I have been busy working with AI-image generation the last couple of months, and I thought it is about time to talk about it a bit in-depth.
If you want to check out my AI stuff head over to instagram: https://www.instagram.com/_.deaddreamer._/
My tool of the trade is Stable Diffusion, with is installed locally and can be run via command line or via Automatic1111s webinterface, which I am using. Here how it looks like in all its glory:
In Stable Diffusion there are many parameters you can change which gives you a lot of opportunities but it also takes a while to understand. Generally speaking you enter a prompt that you want the image to look like, and an optional negative prompt (what the image should exclude).
The base resolution in which SD renders images is generally low, since the images SD 1.5 is trained on is only 512×512 pixels, so it does not make sense to get much higher in the initial round. Also, of course, the bigger the longer it takes. User with powerful rigs can use Highres Fix to get over this issue, but most (like me) will have to do it differently.

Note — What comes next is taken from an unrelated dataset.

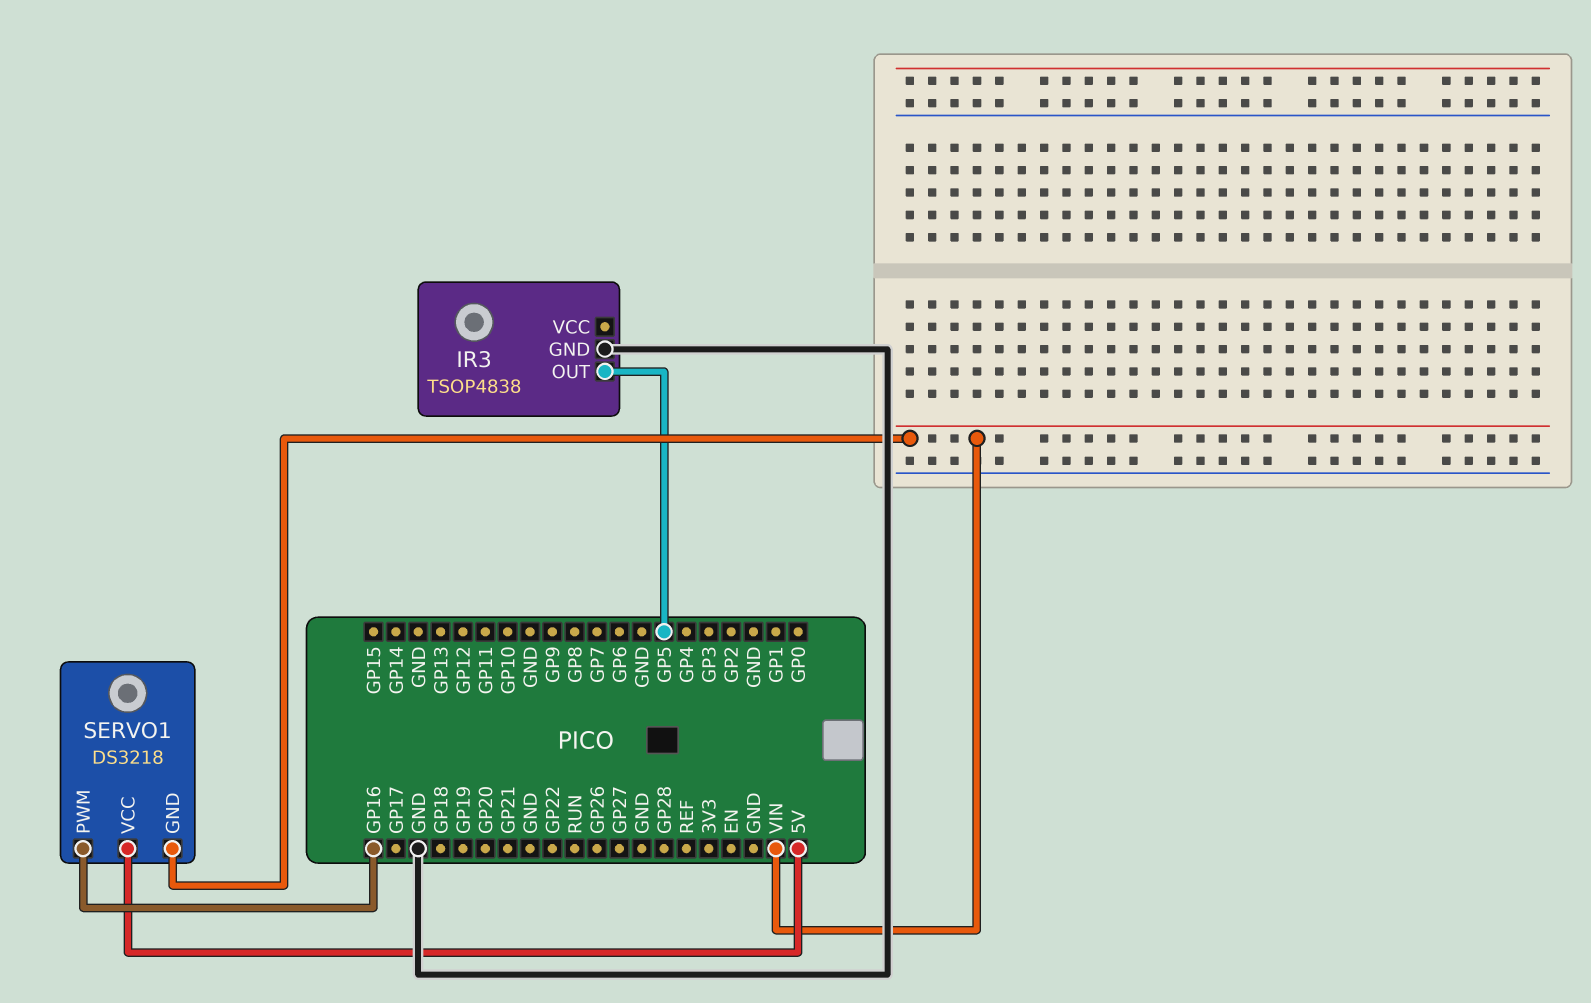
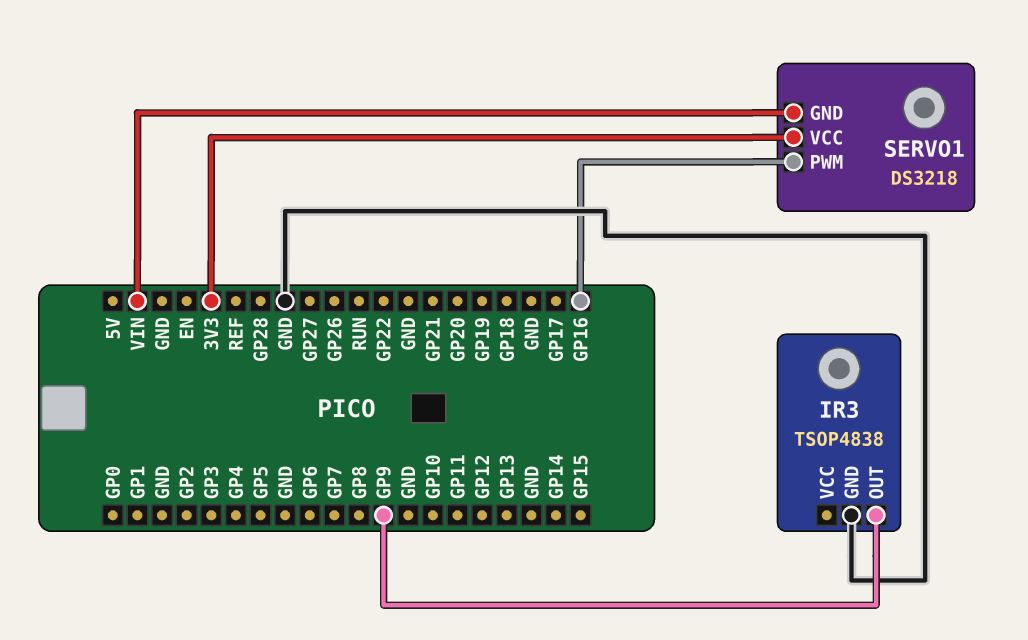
IR3 pin OUT: GP5 -> GP9
SERVO1 pin VCC: 5V -> 3V3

How the image looks like does not only depend on the parameters but also which checkpoint (or model/diffusor) is used. SD initially started with their own model but since its open source other creative minds have used it to train models on more specific images. Those models can again be merged so it is possible to have a rather unique blend.
When I find a prompt that looks promising, I usually let the computer run overnight and let him generate 100 variations. For this quick example I generate 10 images, which took around 20 minutes or so. Here the results:
The checkpoint (diffusor) that I created is more on the creative / illustrative side so its a good starting point, however I like it ever more realistic. This I do in the next step, with img2img. This is the tool I feel in love with when I heard about SD. You basically take an image as a base and interpolate it again with another prompt. You can modify the prompt, or you can modify the diffusor. Some diffusors also need trigger words that they unleash their training, for instance inkpunk diffusion uses nvinkpunk as a trigger, this you put into you prompt.

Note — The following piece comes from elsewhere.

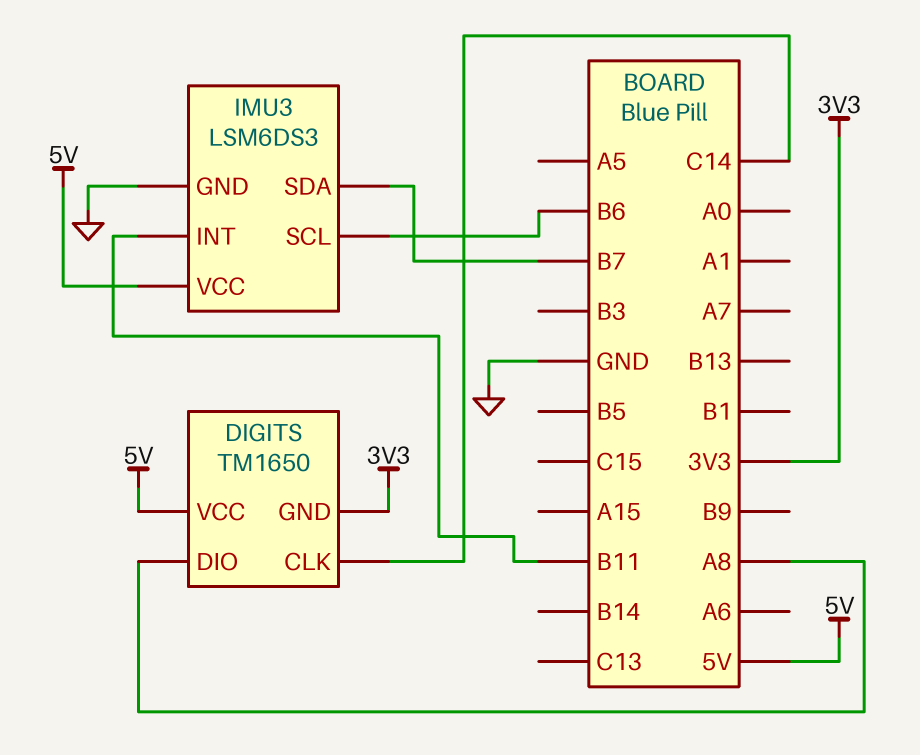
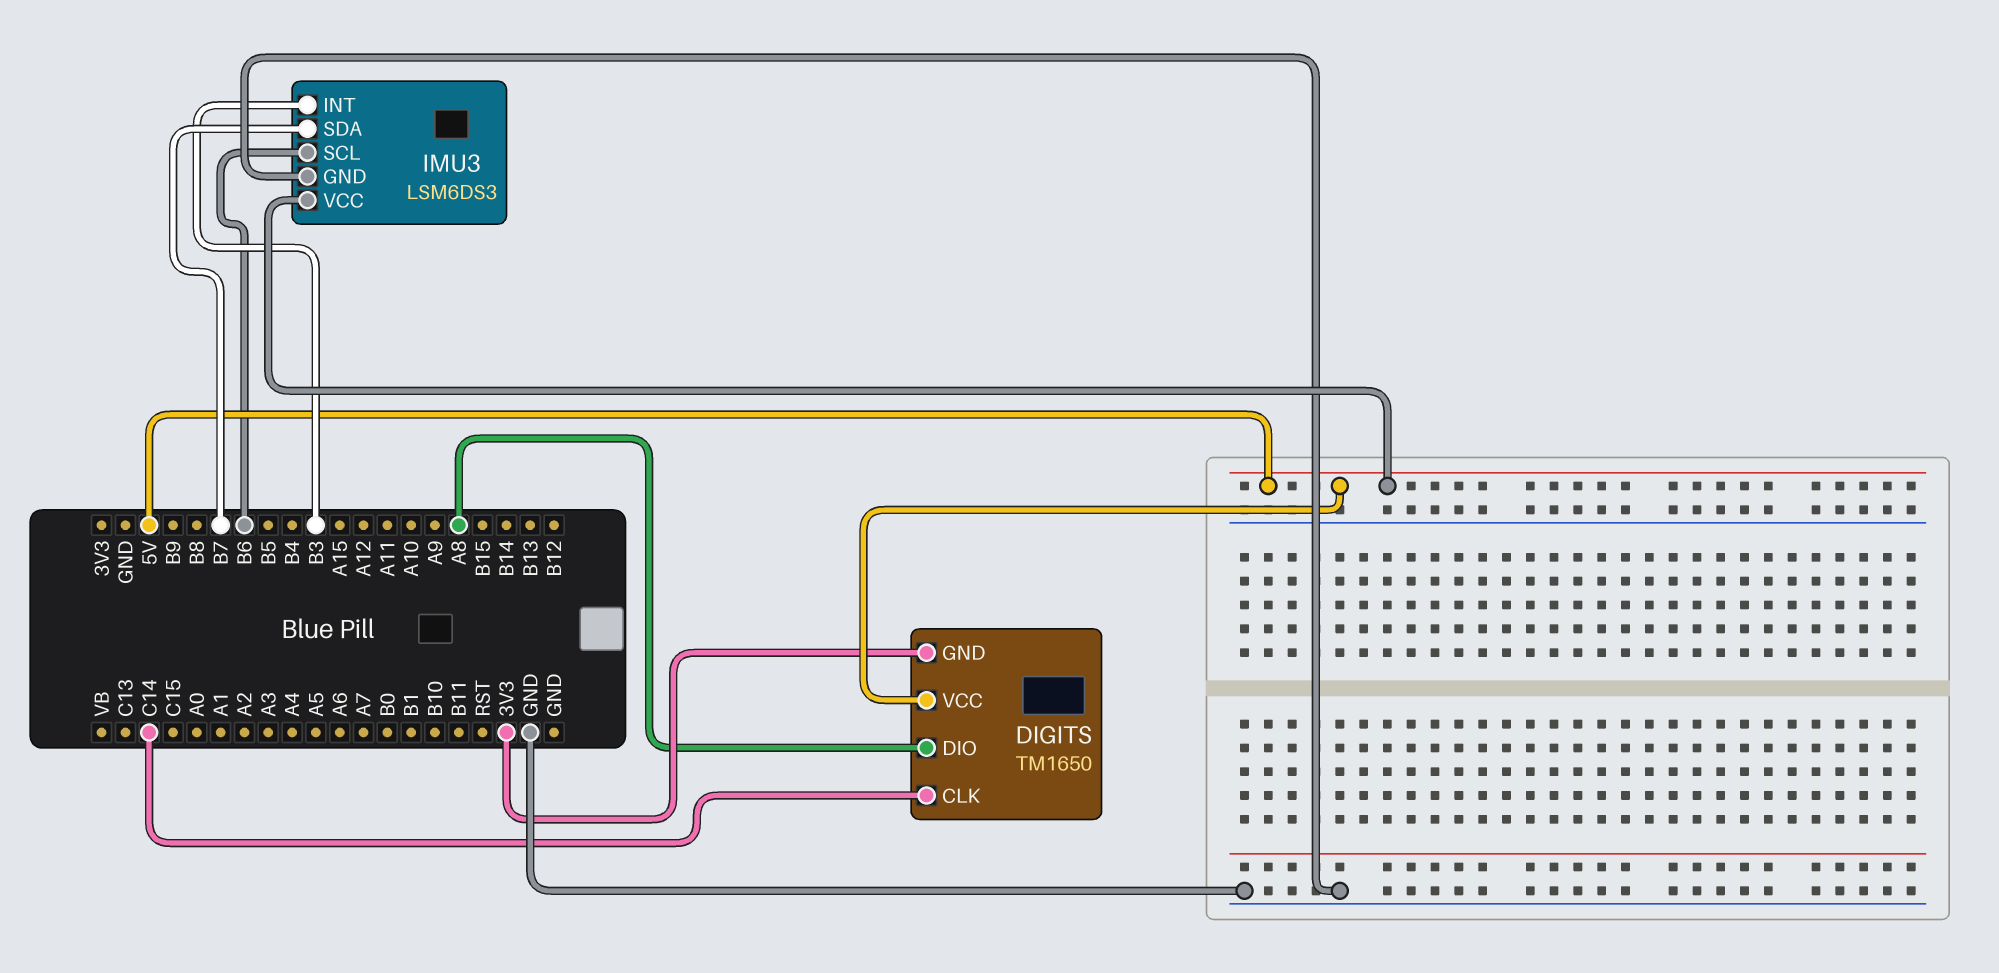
IMU3 pin INT: B11 -> B3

Note that I did not change the prompt, the difference is just because I am switching to a different diffusor and trigger it with the keywords.
or go crazy and change the prompt completely so it mixes in with the base image:
This step of fine-tuning I combine with the next one, to upscale the image via img2img. Basically he slices the image into smaller parts, which runs again though the diffusion. this way a lot of detail can be added.

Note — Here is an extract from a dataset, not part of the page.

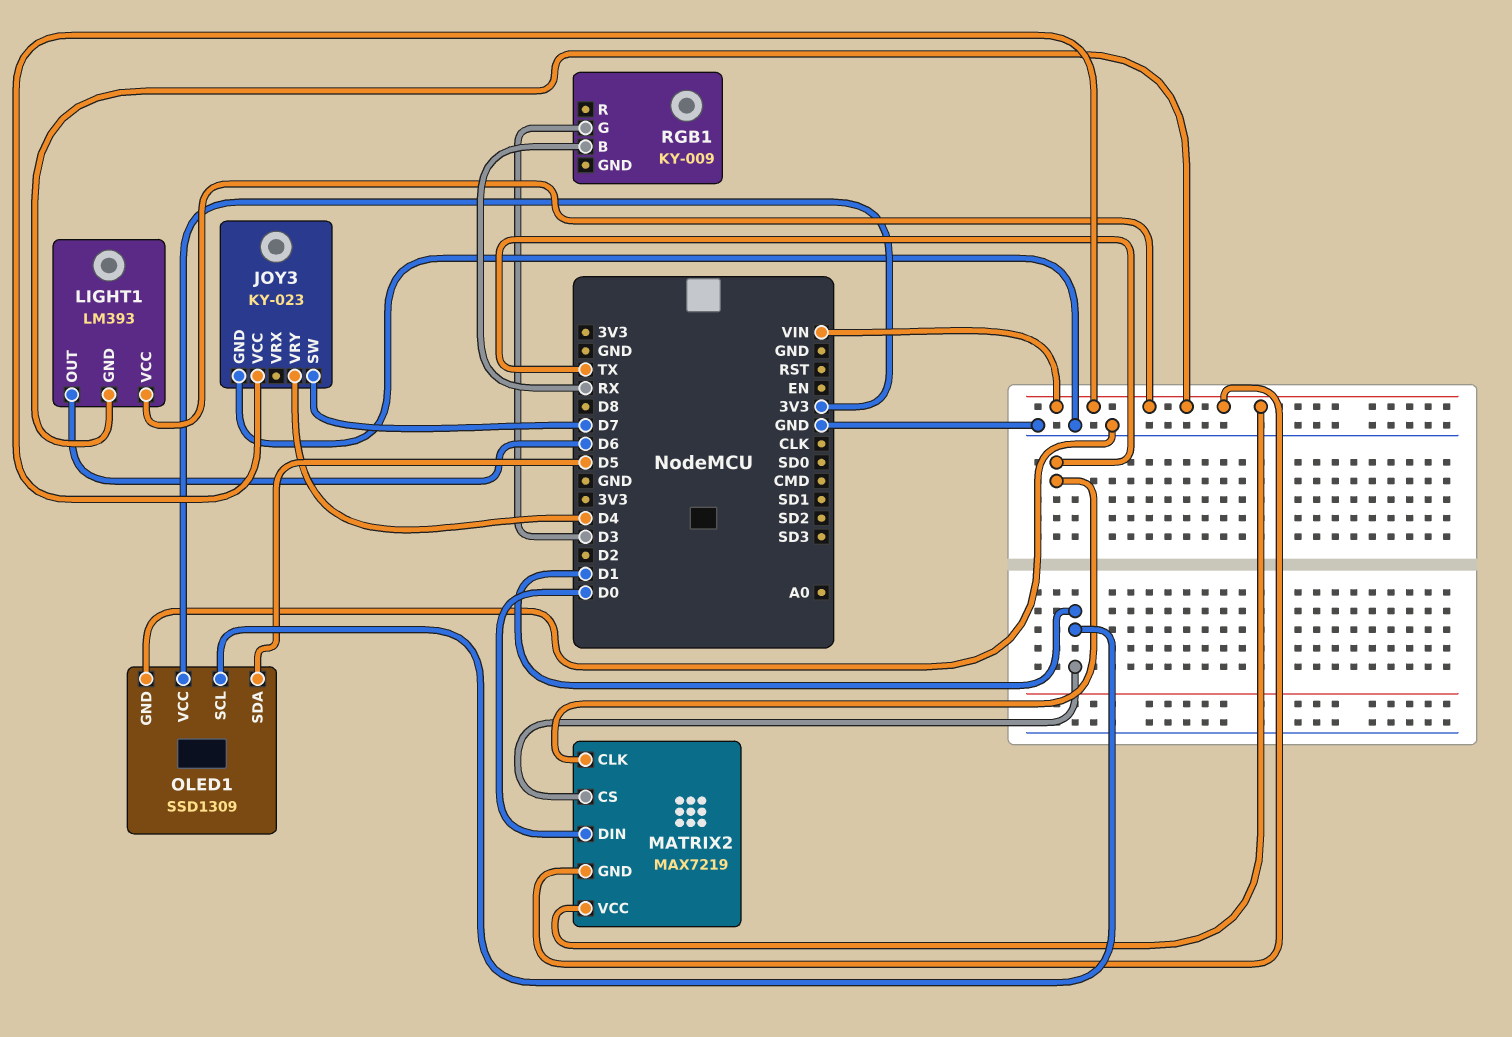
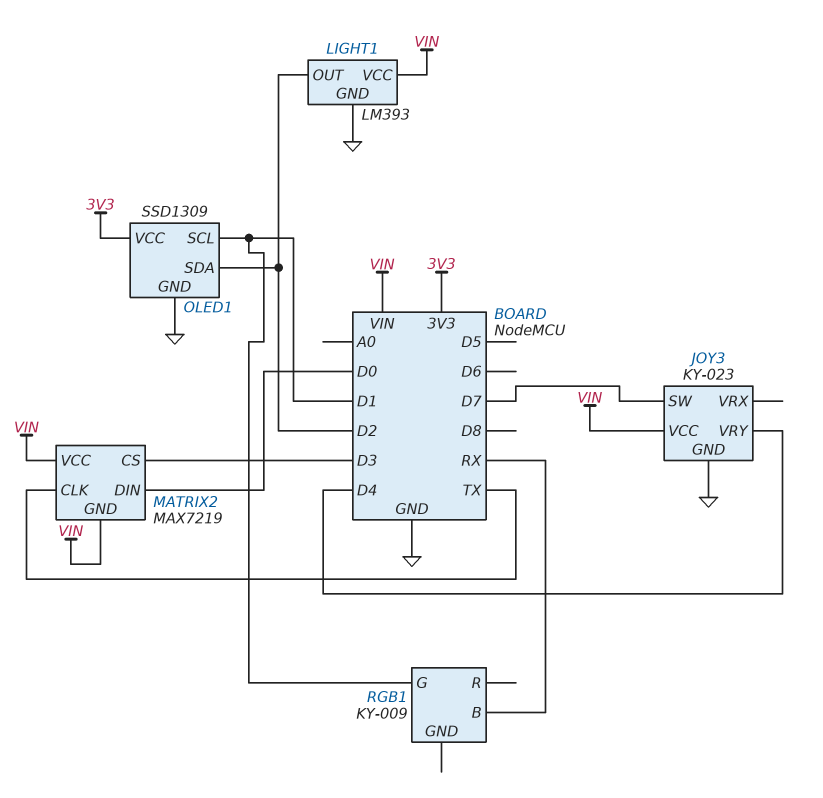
LIGHT1 pin GND: VIN -> GND
LIGHT1 pin OUT: D6 -> D2
MATRIX2 pin CS: D1 -> D3
OLED1 pin SDA: D5 -> D2
RGB1 pin G: D3 -> D1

with a scale factor of 2 the render times are still reasonable and we get our image up to 1024×1280 while increasing detail and modifying the appearance
This is already nice for web, but if you want to go all out, upscale it at via the extras tab
that should do it for most uses. Finishing touches can be made with photoshop or other image manipulation tools (see top of the lip for instance, patching error)
Hope this gives you a decent overview how to generate good output with Stable Diffusion. See you in the lateral space!